Le stablecoin possono rappresentare una minaccia alla stabilità finanziaria e la futura legislazione comunitaria si prepara a colmare il vuoto normativo
Gli emittenti dovranno essere autorizzati come istituti di credito o come emittenti di denaro elettronico; dovranno avere riserve pari al valore dei token messi in circolazione; non potranno sforare il milione di transazioni giornaliere nell’Eurozona. E in caso di minacce alla stabilità finanziaria potranno vedersi revocato il diritto di proseguire le proprie attività
La proposta raggiunta dal Consiglio dell’Ue sarà ora negoziata con il Parlamento europeo
Ed è proprio sul controllo dei rischi che si prospetta un deciso intervento per colmare il vuoto normativo in cui oggi si muovono gli emittenti di stablecoin come Tether e Usdt. Senza nascondere troppo l’obiettivo di impedire un’eccessiva affermazione di queste monete sul suolo europeo assicurando la centralità dell’euro come mezzo di pagamento, come vedremo nel dettaglio.

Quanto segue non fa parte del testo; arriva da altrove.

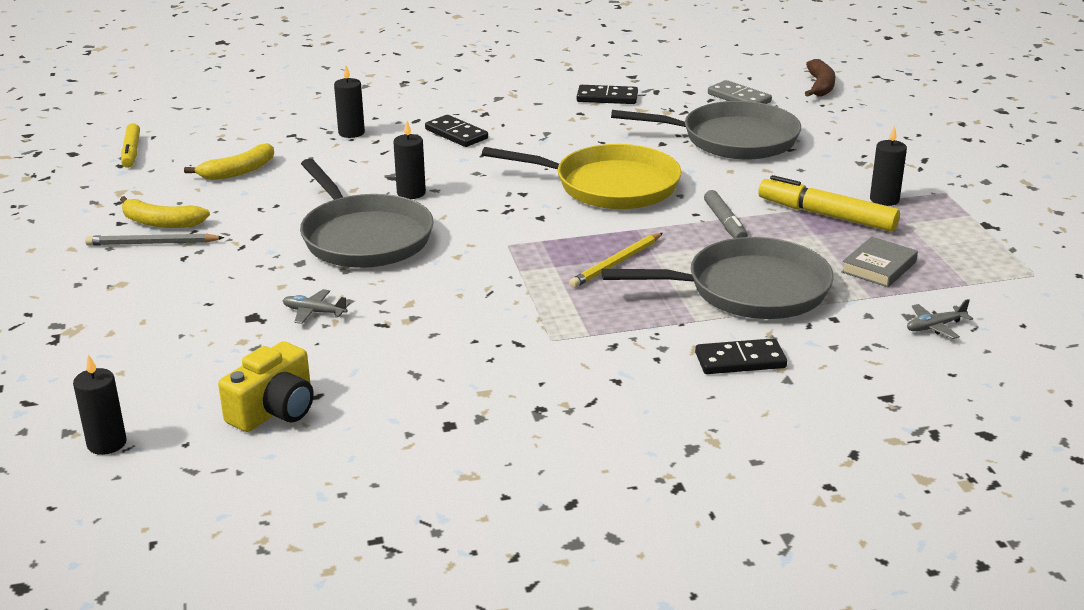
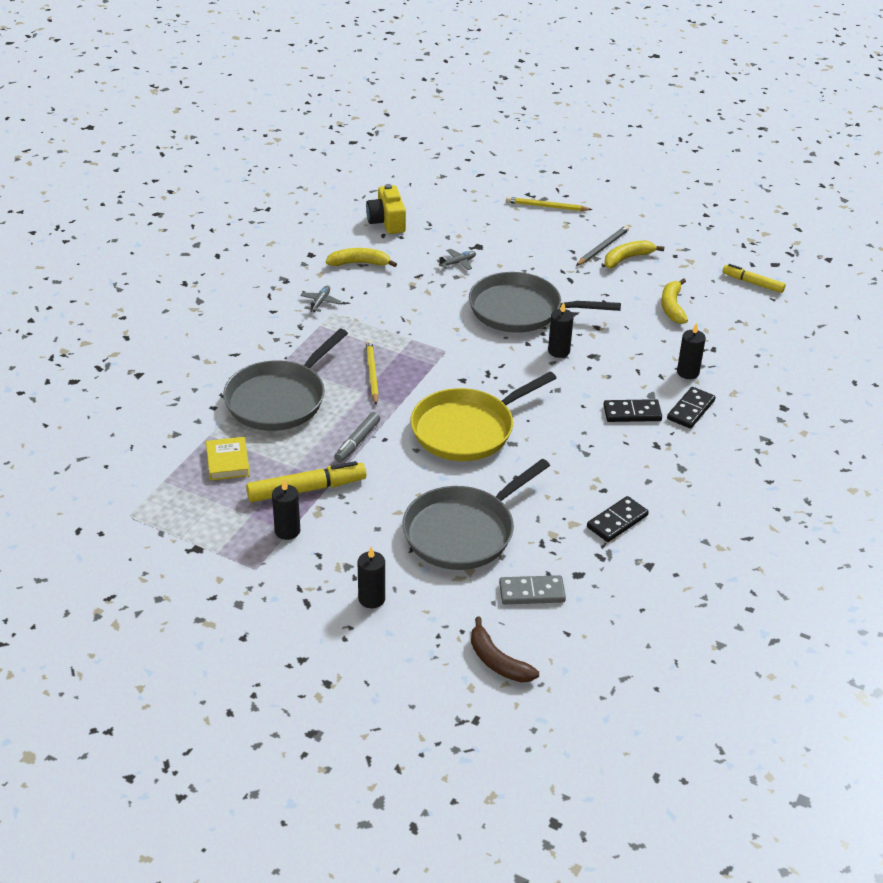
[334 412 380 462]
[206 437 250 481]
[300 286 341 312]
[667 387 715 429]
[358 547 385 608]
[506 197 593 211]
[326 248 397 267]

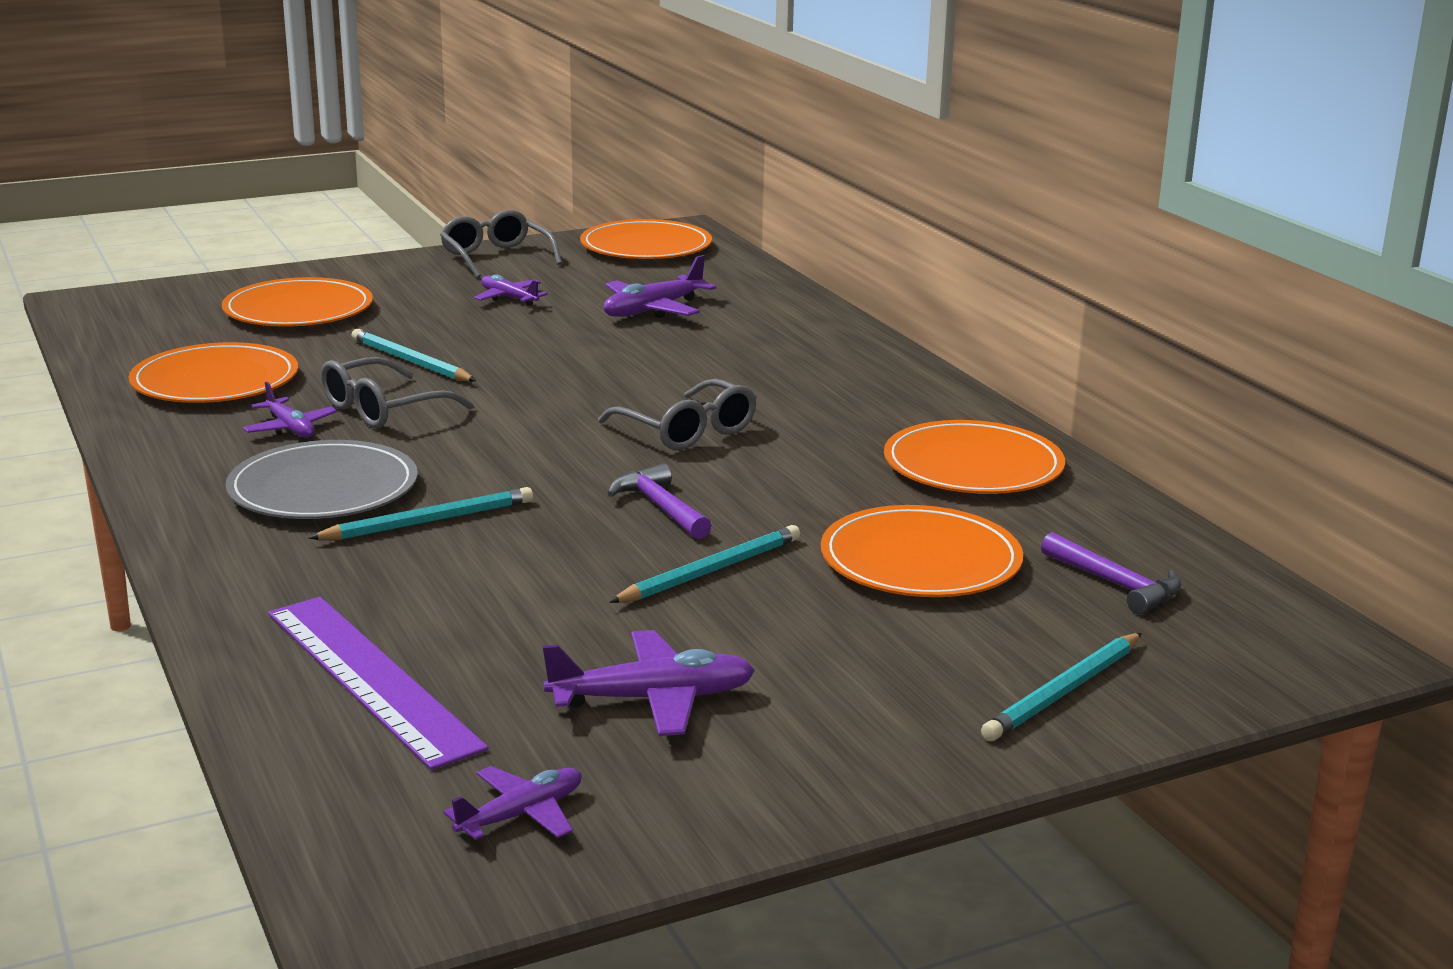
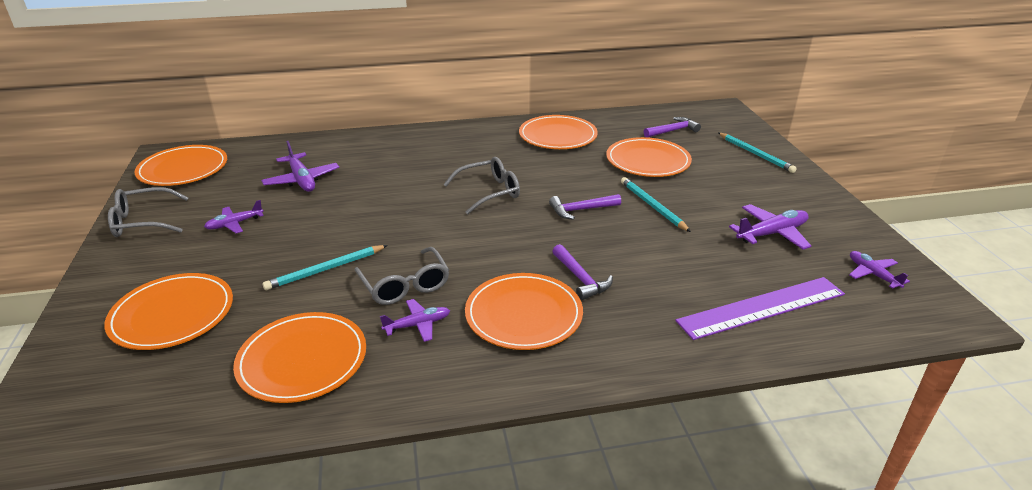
[465 273 583 350]
[552 244 613 300]
[729 204 811 250]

“Il mercato delle crypto-asset è di dimensioni modeste e non rappresenta ancora una minaccia alla stabilità finanziaria”, si legge nelle note introduttive della proposta, “è tuttavia possibile che un sottoinsieme di crypto-asset”, le stablecoin, “possa essere ampiamente adottato dai consumatori al dettaglio”. E se questo passaggio avvenisse, afferma il Consiglio Ue, “potrebbe sollevare ulteriori sfide alla stabilità finanziaria, al buon funzionamento dei sistemi di pagamento, alla trasmissione della politica monetaria o alla sovranità monetaria”.
Vediamo, dunque, le principali novità indicate nella proposta di “Regolamentazione sui mercati nei crypto-asset”.

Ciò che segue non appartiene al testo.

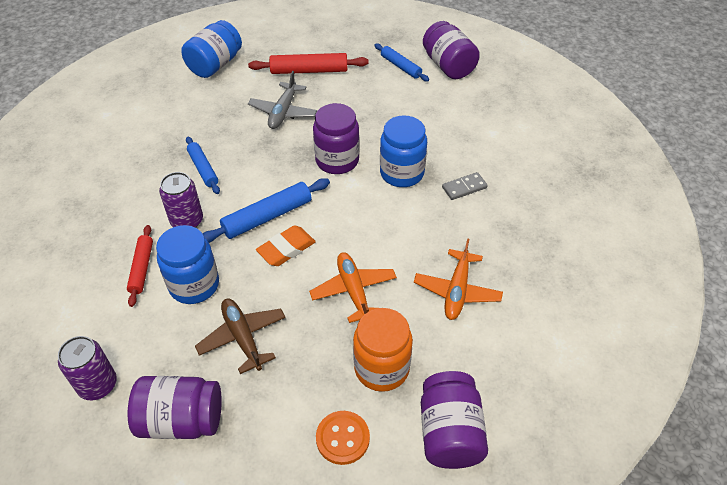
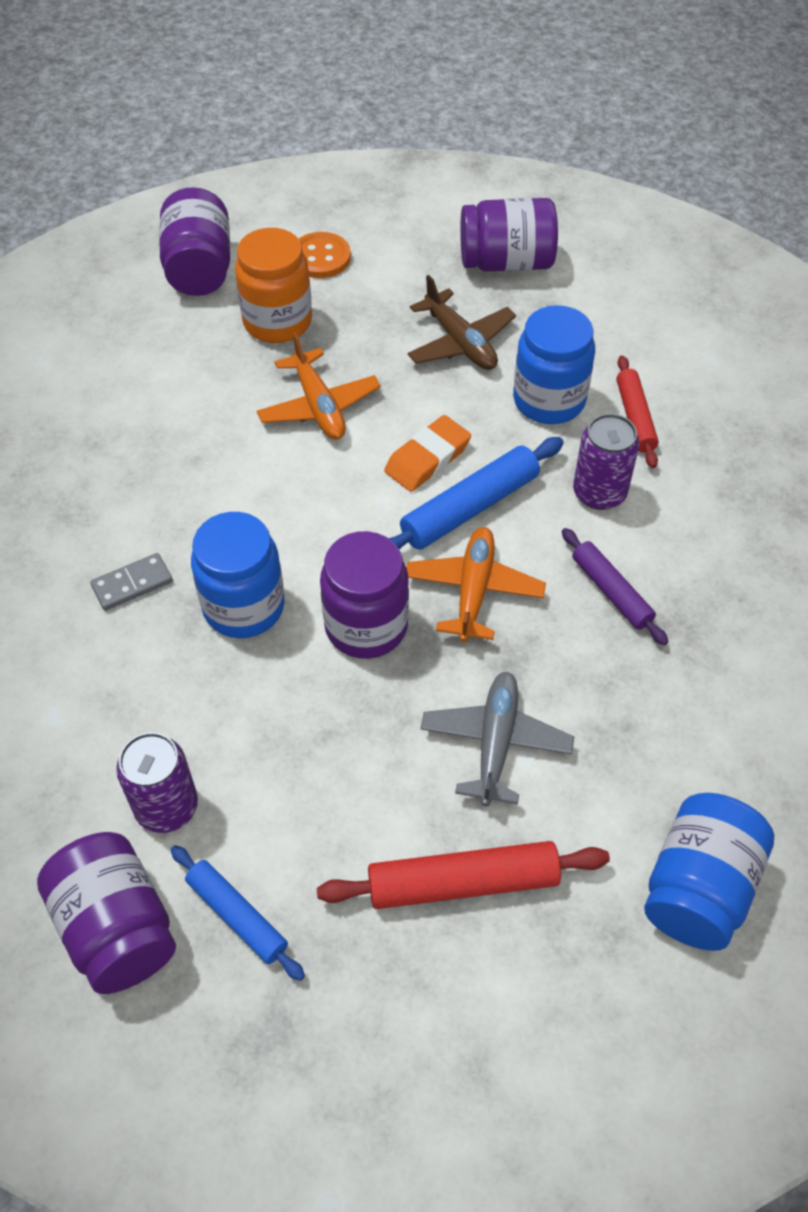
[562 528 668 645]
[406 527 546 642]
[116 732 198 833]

Status giuridico e messa in sicurezza degli emittenti
- I soggetti che emettono token assimilabili al denaro elettronico, ossia le stablecoin, “devono essere autorizzati come istituti di credito ai sensi della direttiva 2013/36/EU” o come “un’istituzione di denaro elettronico ai sensi della direttiva 2009/110/EC”; a vigilare su queste società, con potere di ispezione e sanzionatorio diventerebbe l’Eba, l’Autorità bancaria europea.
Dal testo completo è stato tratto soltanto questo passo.